Gojko Adzic has a technique called impact mapping, where you start your software design process by asking what change you want to cause in the behaviour of your users or customers. This could be a powerful tool when designing an MVP. Let’s say I’m in the gaming industry and I want to make an iPad game for kids from 2-4 years. It obviously needs to be extremely simple to start and use. Why would I want to make this game, and how will customers benefit from it? As many parents experience, the iPad can be an excellent baby sitter (unless you overuse it, of course). Hence, a change I want to trigger is making parents sleep longer in the weekends, because their kid is playing this game.
In this idea, there are a number of assumptions. Kids at this age are able to find the iPad and start a game on their own. The particular game I’m thinking about will be entertaining to them. Parents want their kid to play for an hour or so every Sunday morning. Etc. There are many ways to design an MVP to start verifying such assumptions (some of the assumptions could even be verified without any MVP at all).
Flipped around however, I might say that I want to take a position in the educational gaming market, gain som attention with new innovative computer games for youngsters, and to get there I of course want to take advantage of some other services I already have. In this situation, I might think that my first release must be of some size in order to appear professional, to be worth the attention, not being slaughtered in the press, etc. My release should have an offer for kids in a wider age range and it should be bundled with my educational software for parents following up homework and so on. My driver here, which is basically anything but the learning part, will almost certainly make me design an MVP which is far from minimal, but still cannot be stripped down further once everybody had their say.

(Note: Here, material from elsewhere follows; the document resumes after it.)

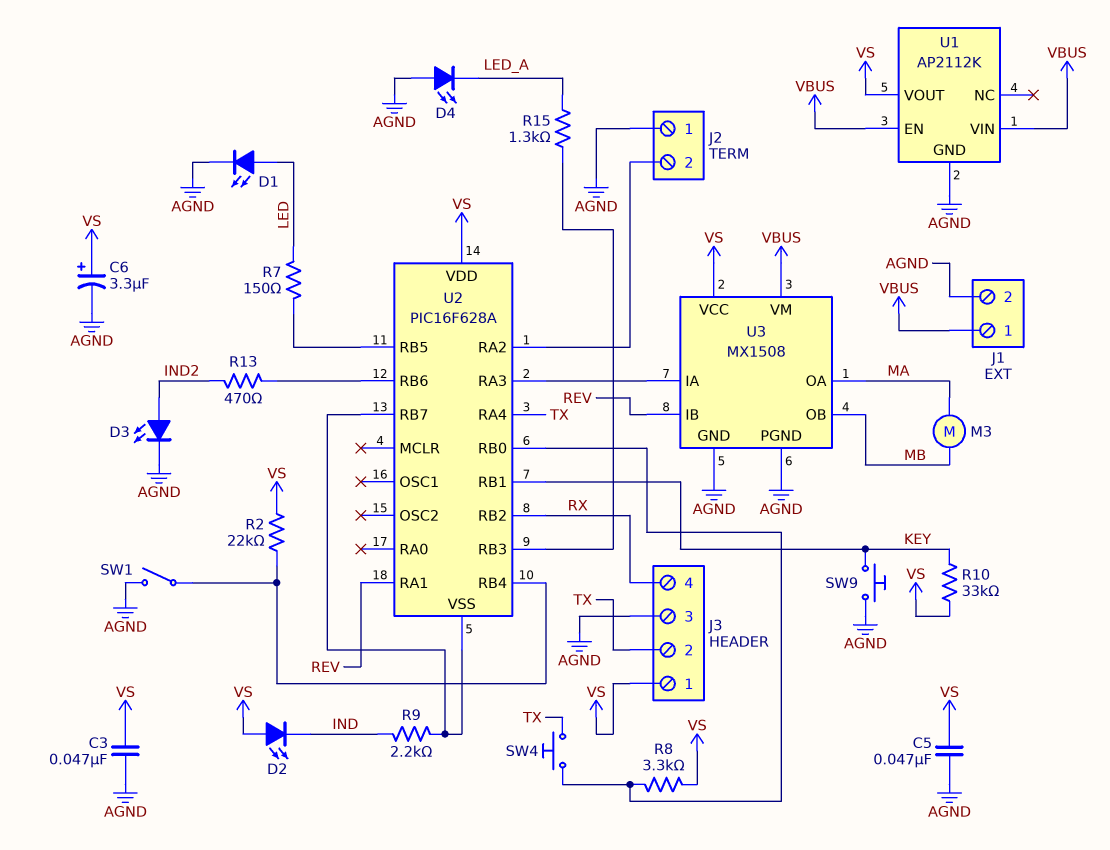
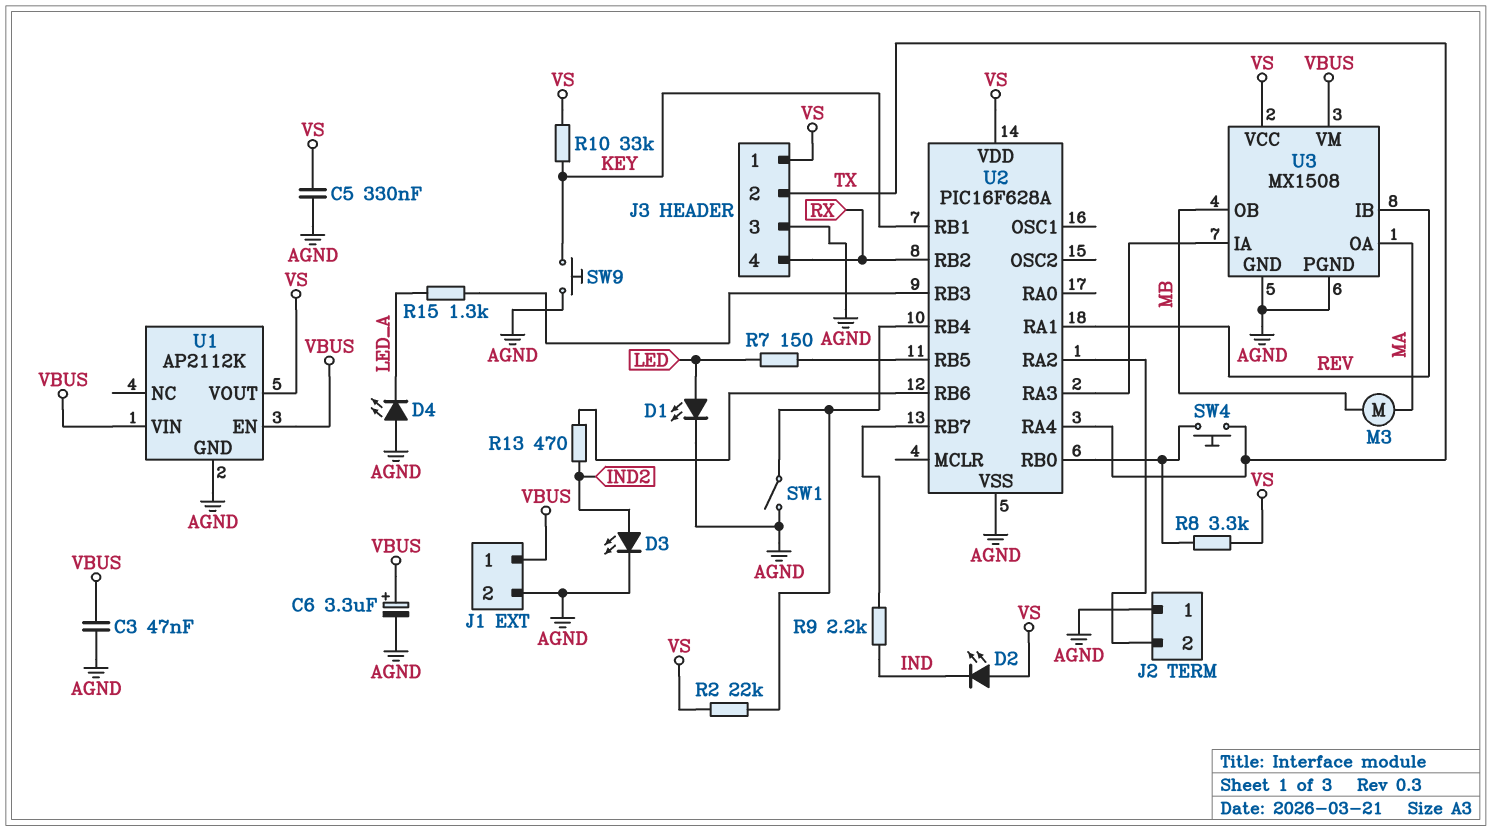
C3: 47nF (AGND, VS) -> 47nF (AGND, VBUS)
C5: 47nF (AGND, VS) -> 330nF (AGND, VS)
C6: 3.3uF (plus VS, minus AGND) -> 3.3uF (plus VBUS, minus AGND)
U2 pin VSS: U2/RB7 -> AGND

This is where the change part comes into play. To whom are we trying to make a change? In the first example, it’s the parents, who should be able to sleep longer on Sundays. That’s something we could measure fairly easy with a limited amount of first users.
In the latter example, we neither have a notion of customer segment (pro-tech, sleepless parents) nor the impact we want to make (an hour more sleep every week). Of course if the former example indeed became successful, the MVP would most likely grow in features and gradually target more needs and more segments. It would go from MVP to a product in growth.
The difference is how the development teams focus their work. Focusing on a single change for a limited segment of users, and building from there will have a much higher probability of really helping someone, compared to going out wide and generic, usually motivated by fighting of fierce competition, taking maximum advantage of resources and other pre-mature economy of scale factors.
So, if you’re currently building an MVP, I would like to encourage asking some randomly chosen team members the following: Who will experience a change because of what we are making? If you don’t hear a consistent answer, you might want to reiterate your MVP strategy.
Maybe it’s just internal communication. Most likely, however, you’re not minimal enough. You don’t have a minimum viable product, and you probably don’t have a minimum market segment and a clear notion of how to impact it.
Would the intention of the MVP become more clear if we called it Minimum Viable Change?